Familiarity breeds contempt, which is why a sanctified imagination is an important ingredient in the Christian life. When we get over-used to the stories, the miracles, and the wonders, we miss opportunities to go deeper into the knowledge of God (Col. 1: 10).
Every year for about a decade, I have prayerfully written an Advent poem to help refresh the wonder and glory of the incarnation of Christ. C.S. Lewis, in his book Miracles, calls the incarnation of Christ the central or grand miracle of the Christian life. “We believe that the sun is in the sky at midday in summer not because we can clearly see the sun (in fact, we cannot) but because by it we can see everything else.” While we will never fully understand the miracle of the incarnation, by the Incarnate Christ, we are invited to more fully understand the very nature of our God (Heb. 1:1-3). The reality that God, the creator of time and space, would insert himself humbly into his creation for our salvation deserves a lifetime of wonder and intentional inspection.
As I have been reading Kierkegaard’s Fear and Trembling, my heart has been pulled toward Abraham and Sarah. I love how God, like any incredible writer (or rather, every incredible writer gets his cues from the ultimate story writer who is our God), ties in the details in a masterful way.
The promise Abram received in Ur was to become the father of many nations (Gen. 12:1–3). Abraham and Sarah’s story, set on the backdrop of a desert and including the profound imagery of numbering stars and sand, focused on the receiving of a promised child (Gen. 13:14–17; Gen. 15: 1–6). The story of Abraham finds its climax when God asks Abraham to sacrifice his beloved, only, miraculous son, Issac. Without a moment to spare, God steps in and stays the trembling father’s hand, providing a ram (Genesis 22).
Lighting the star
I love how God allows a uniquely bright and perfectly-timed star to show off the birth of the better Isaac, the ultimate fulfillment of God’s covenant promise to Abraham.

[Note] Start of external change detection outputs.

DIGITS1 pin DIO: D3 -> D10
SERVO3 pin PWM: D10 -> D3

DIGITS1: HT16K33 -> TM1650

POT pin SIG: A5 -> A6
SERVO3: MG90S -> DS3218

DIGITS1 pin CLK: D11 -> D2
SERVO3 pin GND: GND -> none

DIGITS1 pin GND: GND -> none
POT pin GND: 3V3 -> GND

I love how Jesus’s story involved lots of desert and dust. I cannot imagine what those realities must have meant to Abraham as he watched from the presence of God as God’s promise came to full fruition through Christ.
Lighting the Star
Did Abraham watch in wonder as you lit the star?

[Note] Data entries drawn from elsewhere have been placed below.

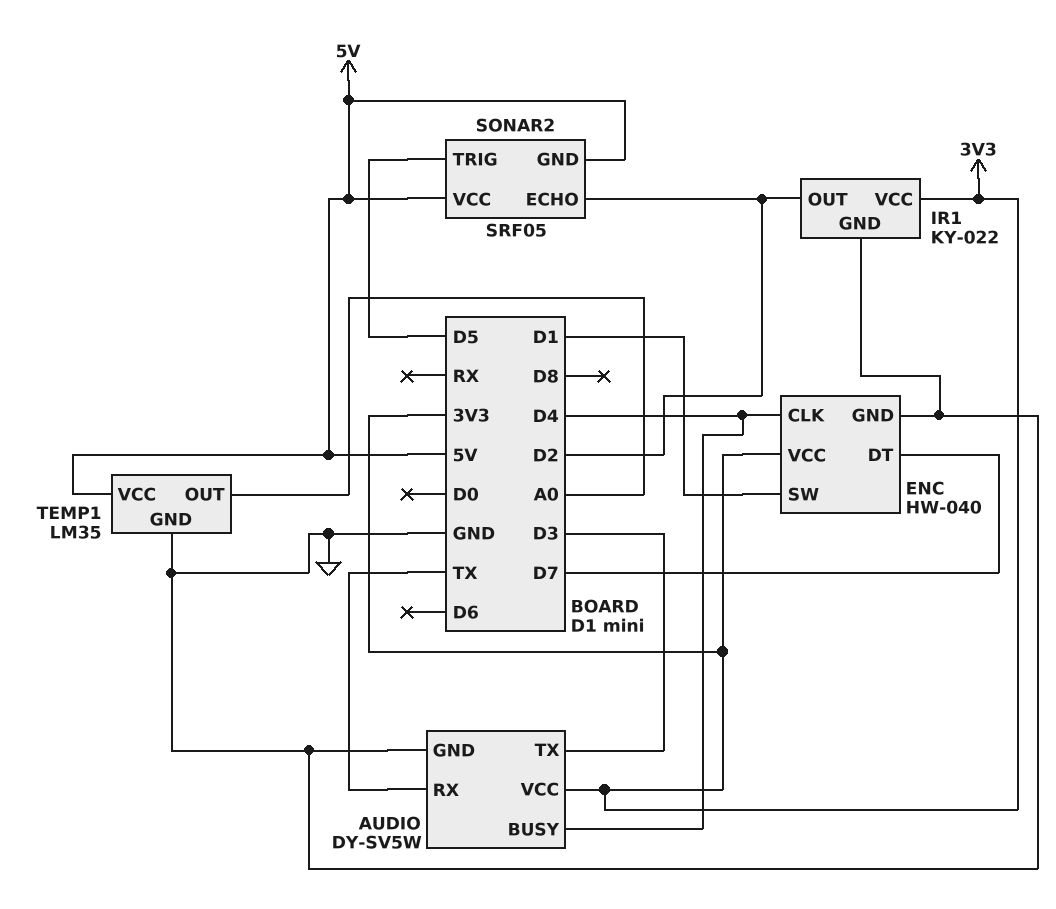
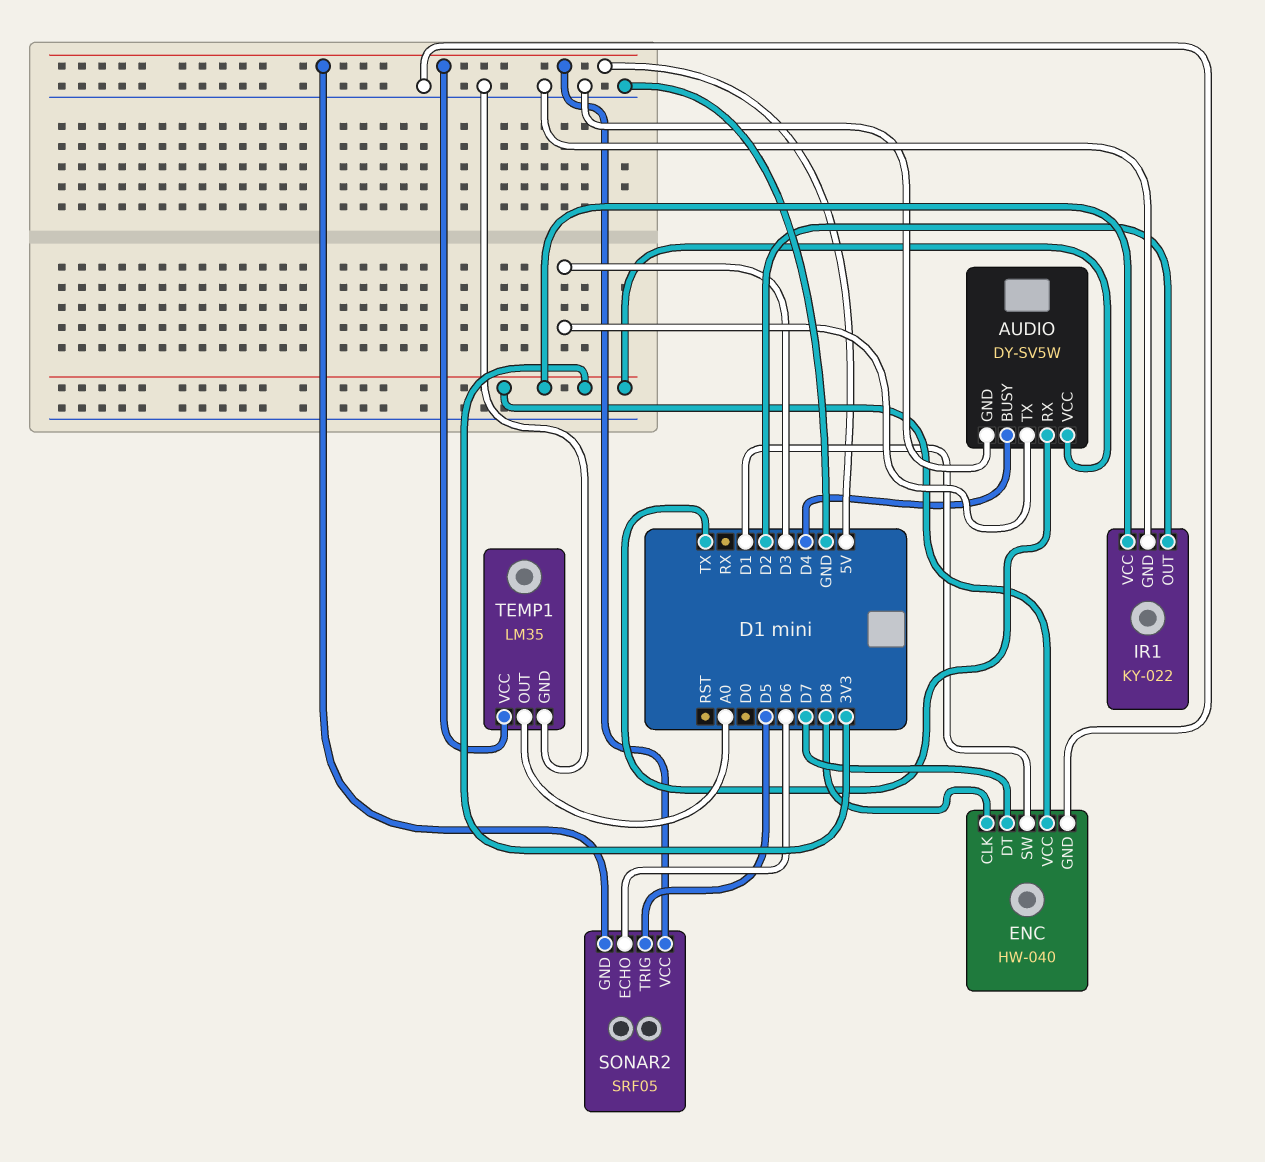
ENC pin CLK: D4 -> D8
SONAR2 pin ECHO: D2 -> D6

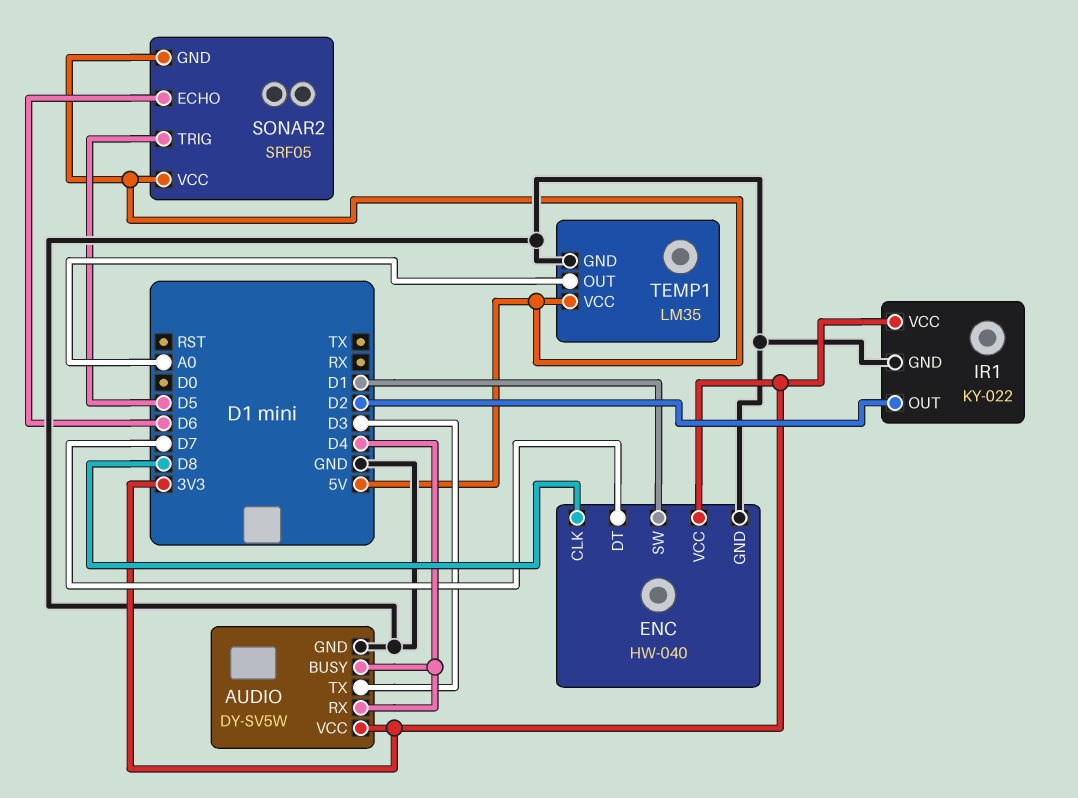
AUDIO pin RX: TX -> D4

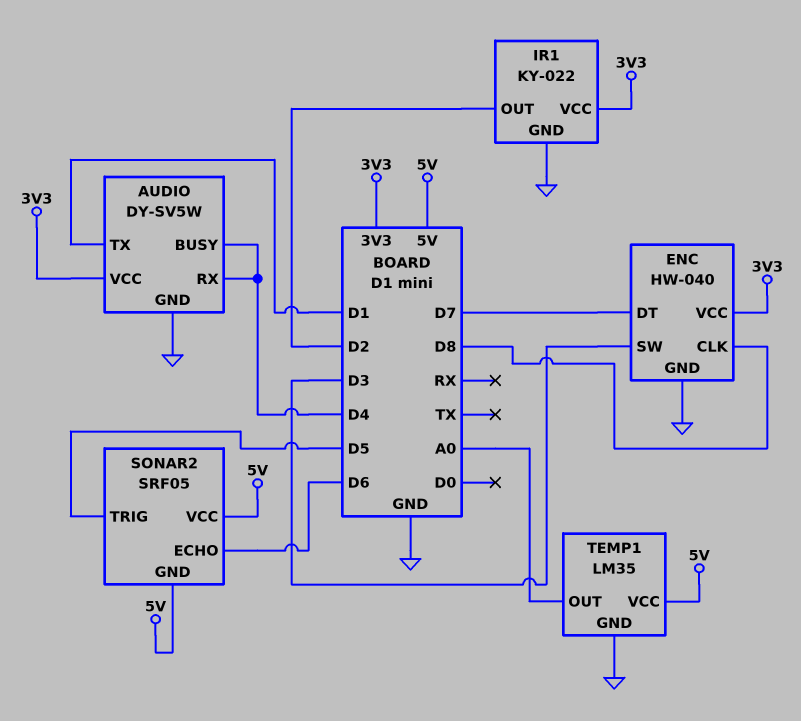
AUDIO pin TX: D3 -> D1
ENC pin SW: D1 -> D3

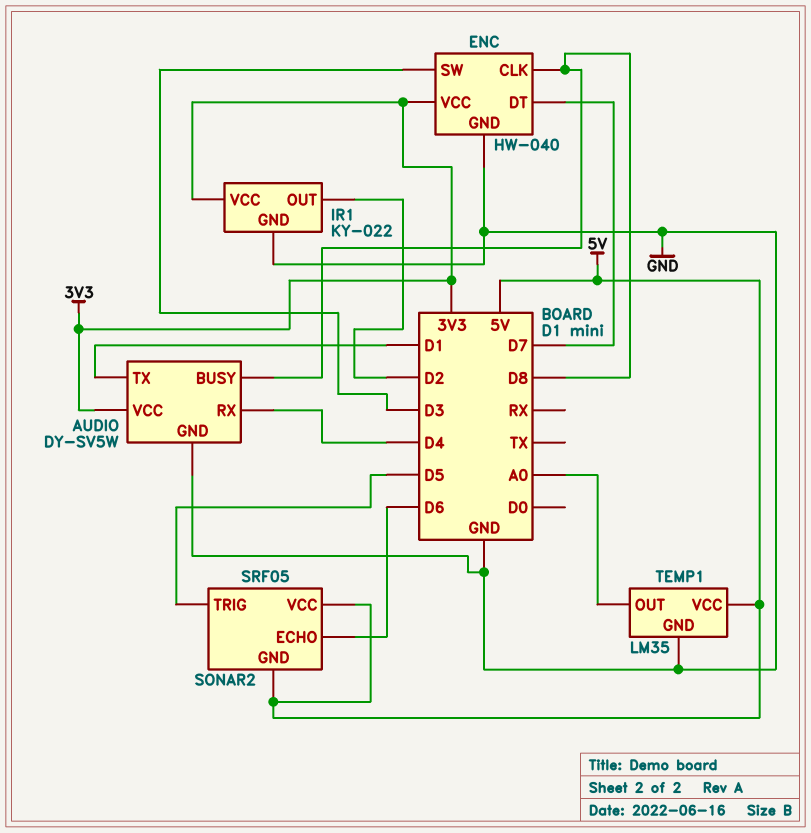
AUDIO pin BUSY: D4 -> D8

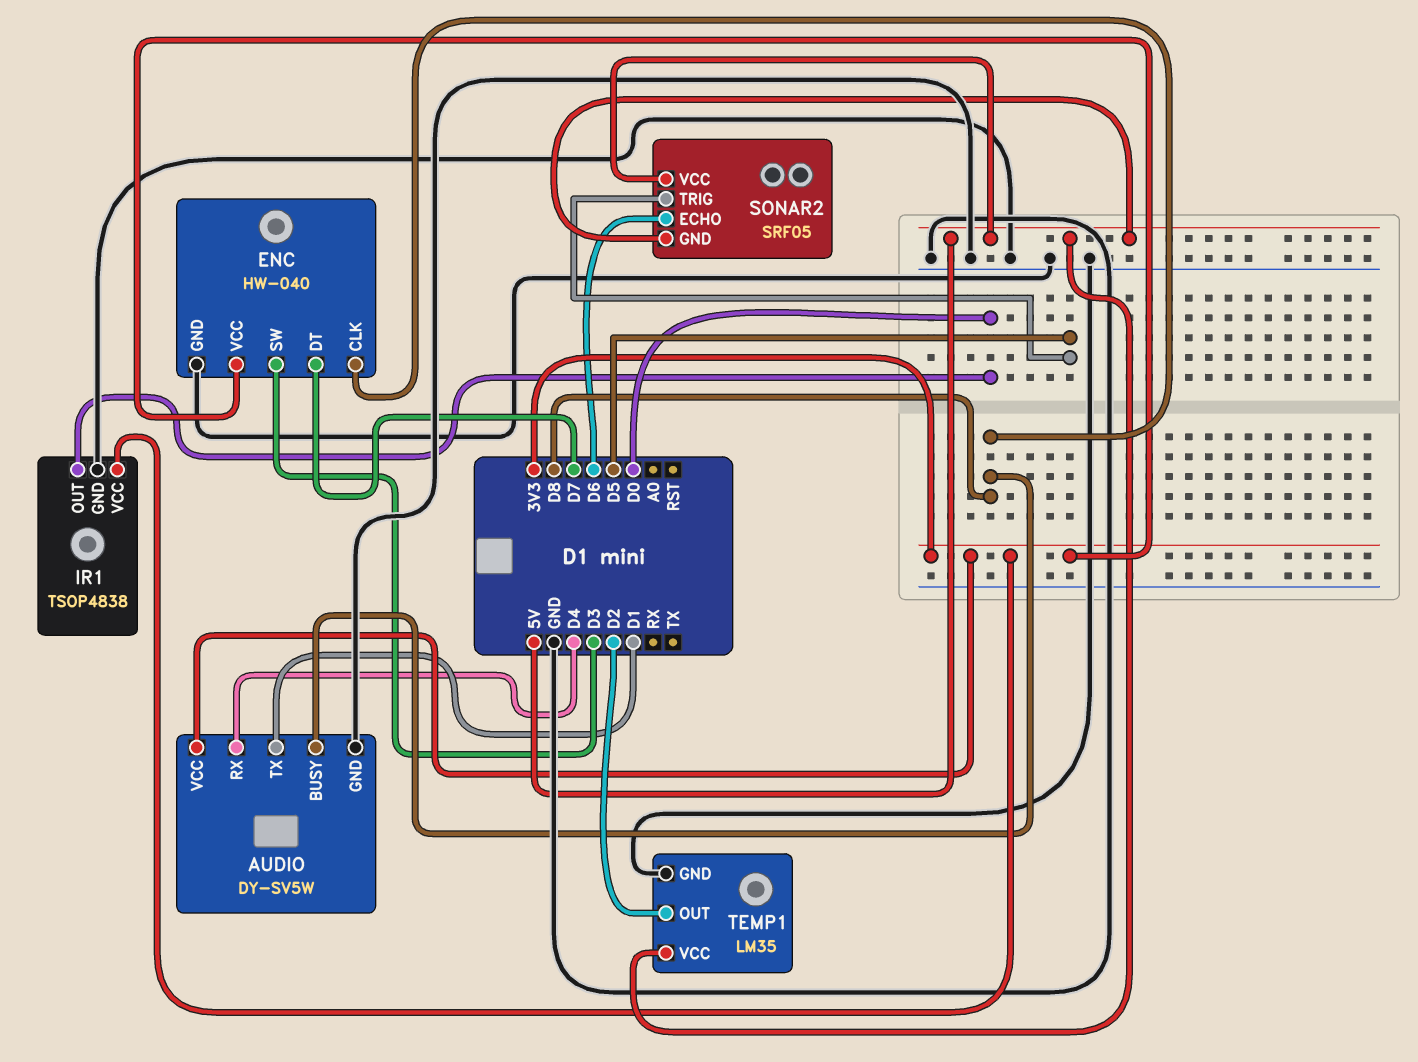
IR1: KY-022 -> TSOP4838
IR1 pin OUT: D2 -> D0
TEMP1 pin OUT: A0 -> D2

Did Sarah’s laughter of joy serve as kindling?
Desert sands, promised sons, stars afar!
The chasm between promise and fulfillment dwindling!
The pulsing promise of a miraculous son;
Progeny more numerous than lights in the sky;
In Isaac, immediate fulfillment had begun,
But the ultimate fulfillment now drew nigh.
A strangely bright star, so recently spun,
Indicating the arrival of the Lamb,
The eternally-begotten beloved Son —
This time there would be no ram.
The father of nations sees the Son of Man,
As Sarah erupts again in holy laughter!
This Son was the zenith of God’s plan!
He is the Savior long sought-after!
Shine brightly, star! Show off his birth!
Weary world, receive Him of infinite worth!
May Christ kindle a fresh curiosity and wonder in our heart as we approach the Advent season. May we hear his voice over the clarion calls of consumerism. As we decorate our homes, may we be reminded that our deepest, truest home is being hidden with Christ in God (Col. 3:3).